Investigations by HSUS regularly reveal that pet stores dupe consumers into supporting cruel puppy mills. Consumers often spend thousands of dollars caring for sick pet store puppies, in some cases only to suffer the heartbreak of their new pet dying. Consumers often end up with behaviorally challenged puppies who were not properly socialized by the mill nor the pet store and struggle to transition from life in a cage to life in a family.
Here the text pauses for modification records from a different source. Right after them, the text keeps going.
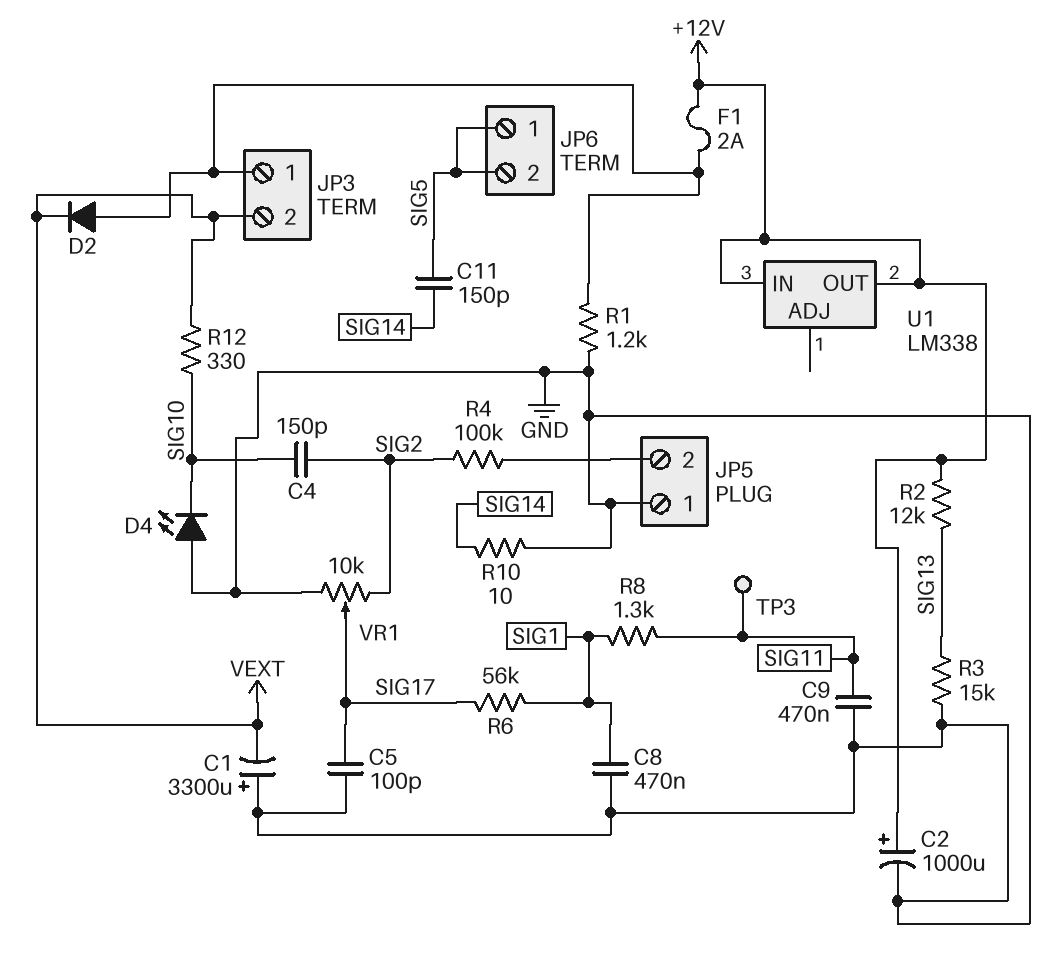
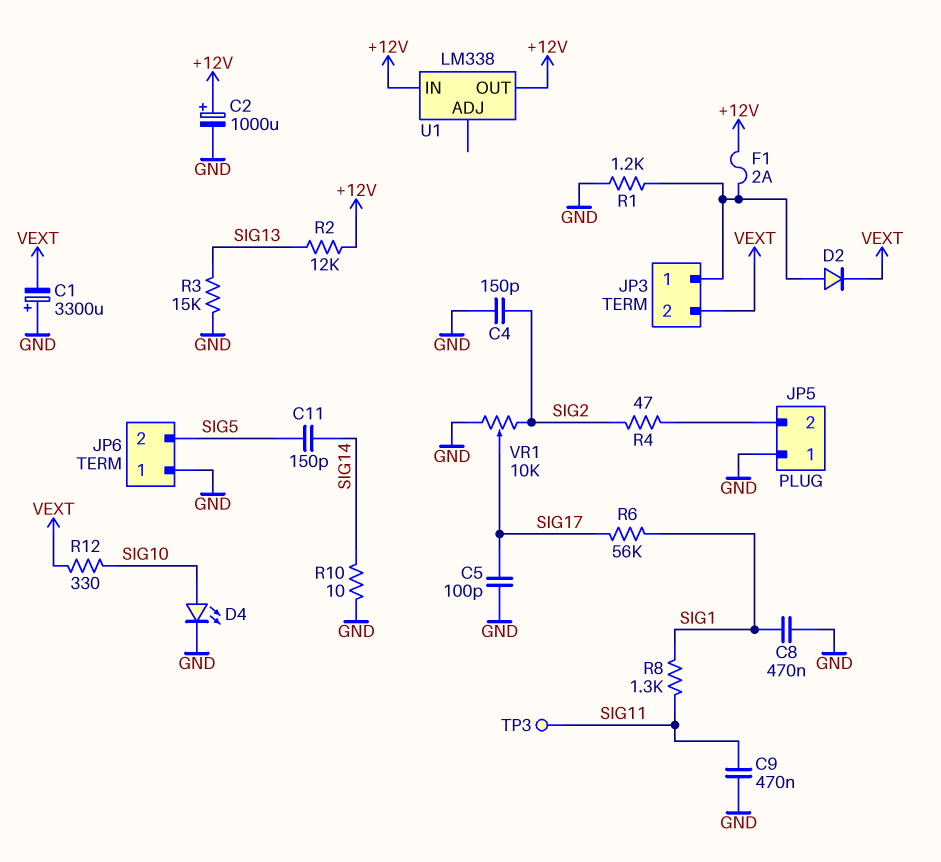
C4: 150pF (SIG2, SIG10) -> 150pF (GND, SIG2)
D4: LED (A GND, K SIG10) -> LED (A SIG10, K GND)
JP6 pin 1: SIG5 -> GND
R4: 100k (JP5/2, SIG2) -> 47 (JP5/2, SIG2)

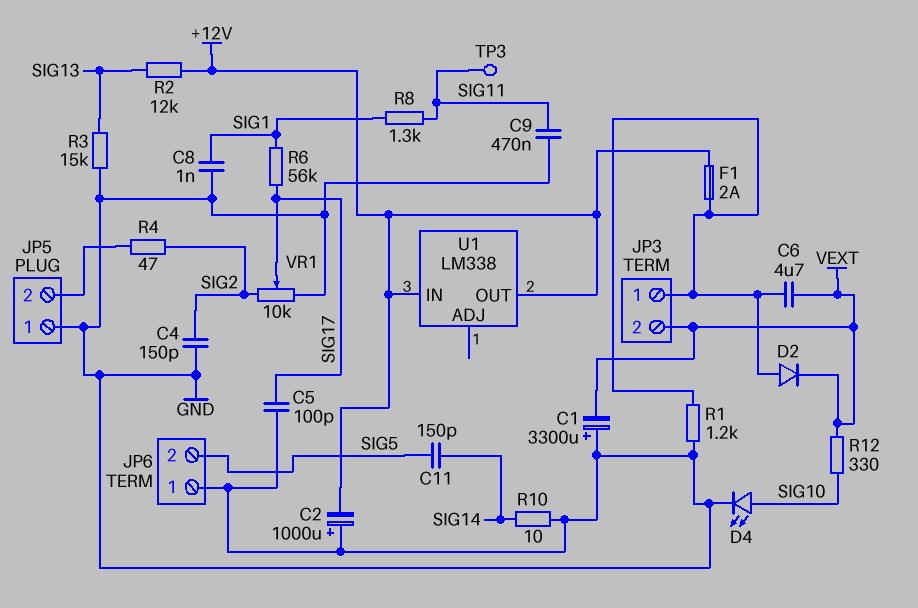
C2: 1000uF (plus +12V, minus GND) -> 1000uF (plus GND, minus +12V)
C6: none -> 4.7uF (JP3/1, VEXT)
C8: 470nF (GND, SIG1) -> 1nF (GND, SIG1)

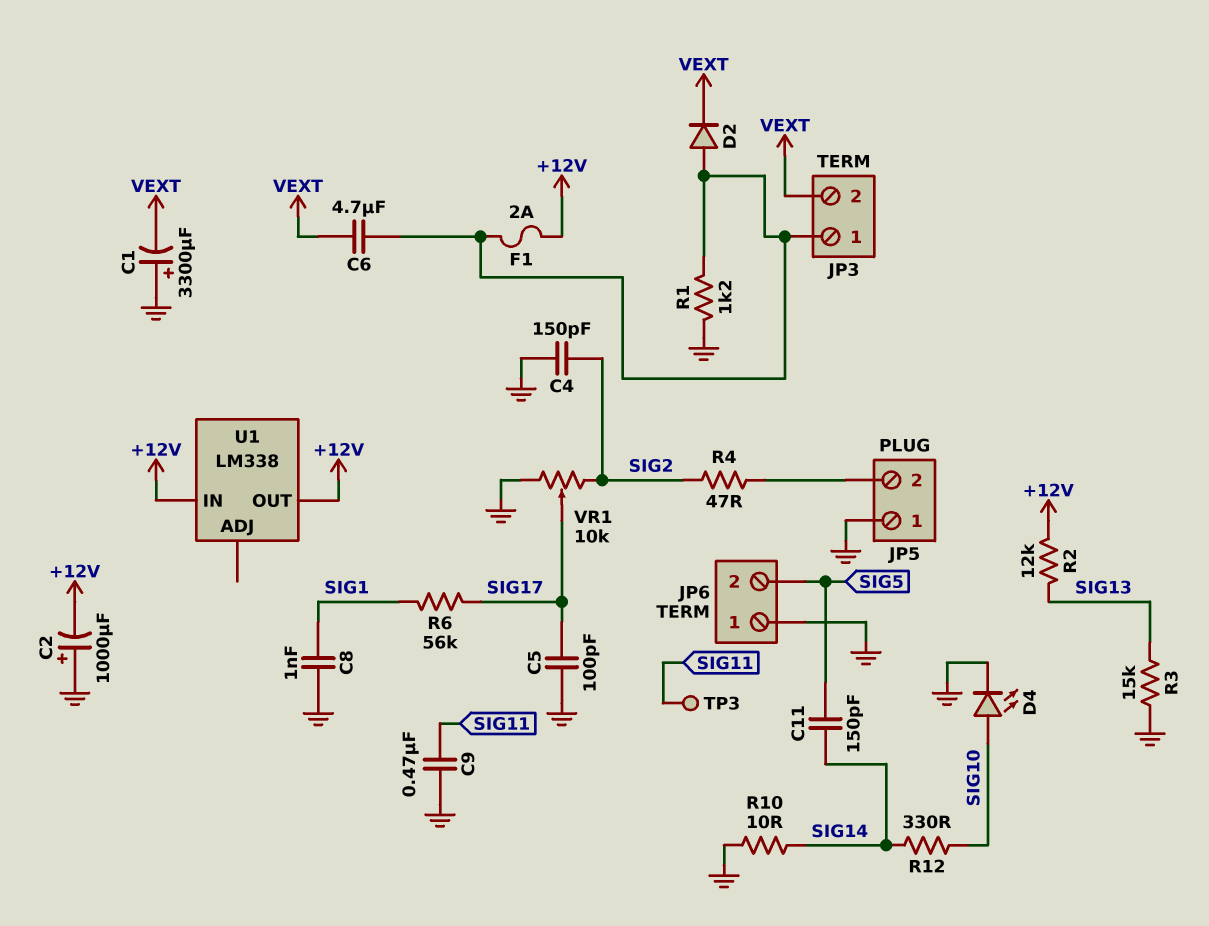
R8: 1.3k (SIG1, SIG11) -> none
R12: 330 (SIG10, VEXT) -> 330 (SIG10, SIG14)

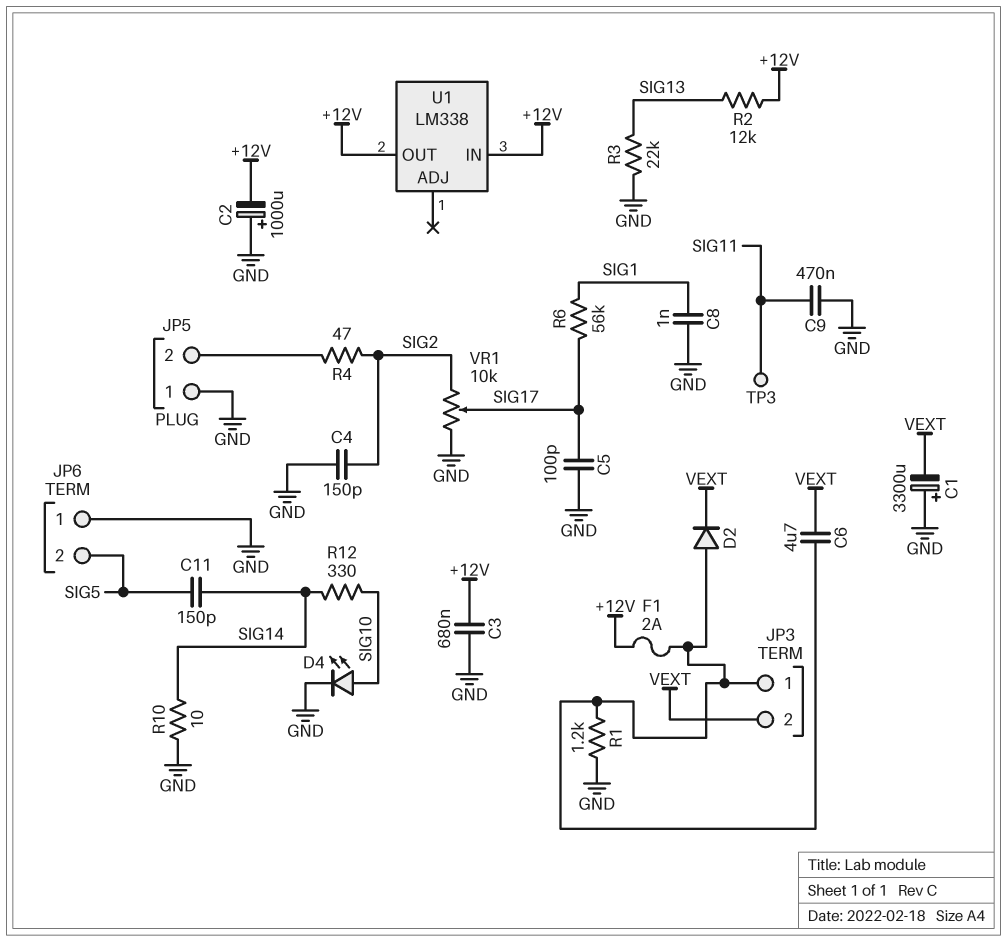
C3: none -> 680nF (+12V, GND)
R3: 15k (GND, SIG13) -> 22k (GND, SIG13)

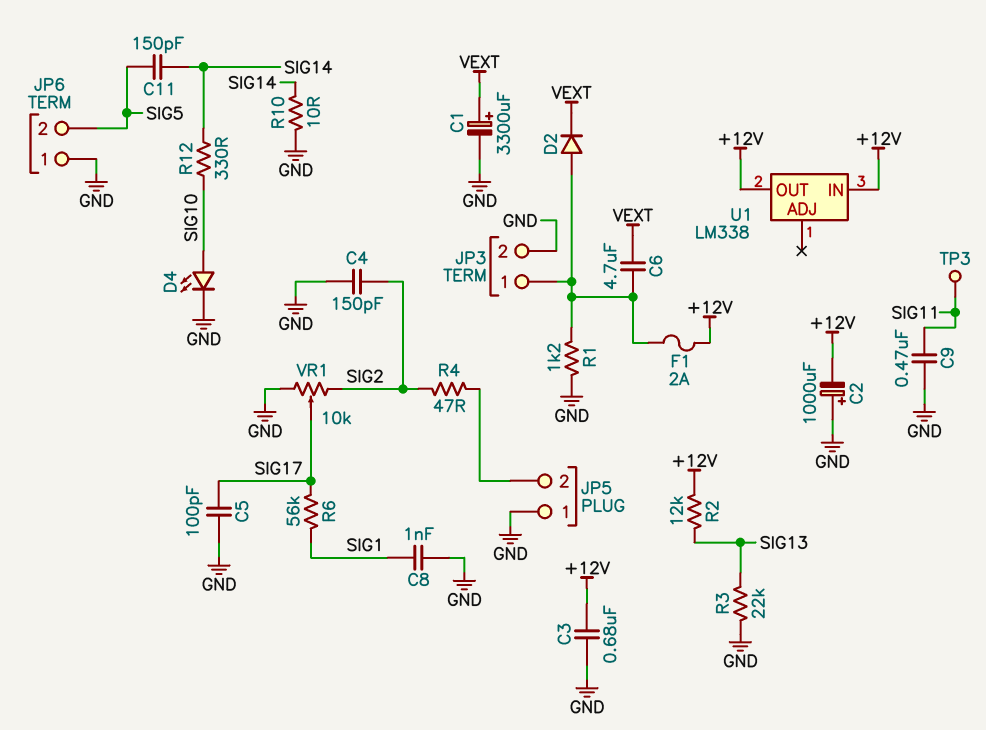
C1: 3300uF (plus GND, minus VEXT) -> 3300uF (plus VEXT, minus GND)
JP3 pin 2: VEXT -> GND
Several years ago, when there was hope that the USDA would increase commercial breeder standards of care and improve on enforcement, a Connecticut law that allows pet stores to source from USDA-licensed breeders without certain egregious violations made sense and was certainly a step in the right direction. But in the last couple of years, the USDA has taken major steps in the opposite direction and is currently redacting the identities of the breeders on their inspection reports, rendering Connecticut’s current law unenforceable (see Figure 1). USDA licensure standards are also unacceptably weak: it is currently legal to confine hundreds of dogs in cages only 6 inches larger than their bodies for their entire lives, on wire flooring; to deny dogs adequate exercise and socialization; to breed dogs repeatedly and excessively, without limits; and to provide no regular veterinary care beyond an annual walk-through of the facility. The pet-loving population of Connecticut would find these conditions appalling.

 

California, Maryland and over 290 localities across the nation have enacted bans, and this year bans were introduced in Connecticut (HB 5386), Pennsylvania, Rhode Island, Massachusetts, Washington, Oregon, Hawaii, New York, and (soon) Maine.

 

Moral leadership is needed from our state lawmakers: Connecticut must prohibit the sale of commercially-raised puppies in pet stores.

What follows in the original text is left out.